A Buddy Program between Australian and Papua New Guinean midwives is seeing the transference of skills and knowledge to help improve maternal and neonatal outcomes in both countries.
Papua New Guinea is one of Australia’s nearest neighbours, but the experience of pregnancy and birth for women in PNG is often far different, with one of the highest preventable maternal and neonatal deaths in the world.
In a joint collaboration, the Rotary Club of Morialta (South Australia) and The Rotary Club of Port Moresby (PNG) in partnership with PNG Midwifery Society and the Australian College of Midwives have developed the Buddy Leadership program, now in its fifth year.
Seven Australian midwives travelled to Port Moresby, PNG in April 2025, and along with 14 local midwives, attended the six-day workshop focusing on leadership and advocacy.
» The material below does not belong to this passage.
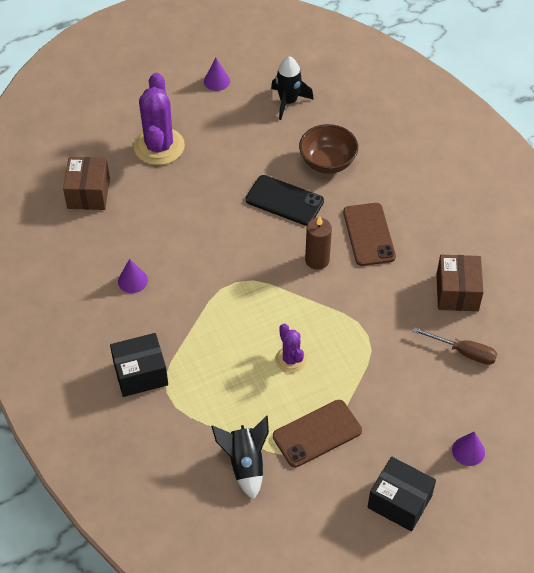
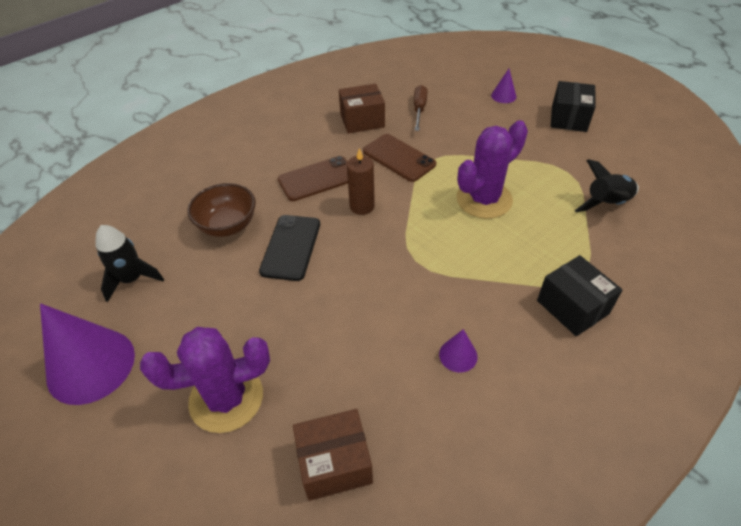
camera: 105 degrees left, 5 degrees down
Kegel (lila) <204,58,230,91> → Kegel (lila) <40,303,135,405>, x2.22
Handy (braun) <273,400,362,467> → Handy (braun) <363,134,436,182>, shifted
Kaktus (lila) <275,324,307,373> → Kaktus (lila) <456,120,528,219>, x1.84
Reciprocal leadership and partnership
The Buddy Program is not about teaching clinical skills, but about building confidence and leadership among midwives from both countries, enabling them to advocate for, and create positive changes in their communities, said lead facilitator Helen Hall, a Rotary member and Professor at Federal University.
“Every day, about 800 women die around the world and the number of babies is more. Around 95% of these deaths happen in low resource countries and it’s preventable.”
The Buddy Program helps build confidence both in the PNG midwives and Australian midwives to bring about positive change, she said.
“They’re coming in as partners. It becomes evident very quickly that the PNG midwives have incredible skills that the Australian midwives maybe don’t have. But the Australian midwives have had opportunities, and so between them, they both bring something to the party.”
During this time, the seven Australian midwives are allocated two buddies, who they work with through varied means of communication over a 12-month period in a maternal and child health project of their choosing. They were in the field meeting with the local midwives in training, visit Port Moresby General Hospital to meet with pregnant and postpartum mothers and babies and spend time with past graduates of the program to demonstrate their projects and successes beyond the training.
Personal experience
Tasmanian midwife Yvette Story, who has more than 30 years’ experience as a midwife, said the experience in April was a career highlight.
“The thing that appealed to me about this program as opposed to others, is that it’s actually connecting with midwives on the ground in PNG and making real connections with those midwives.
“It wasn’t just for the intense week that we were there doing the leadership course, but the ongoing connection afterwards. It just fills your cup. You come away so inspired with midwifery and global midwifery.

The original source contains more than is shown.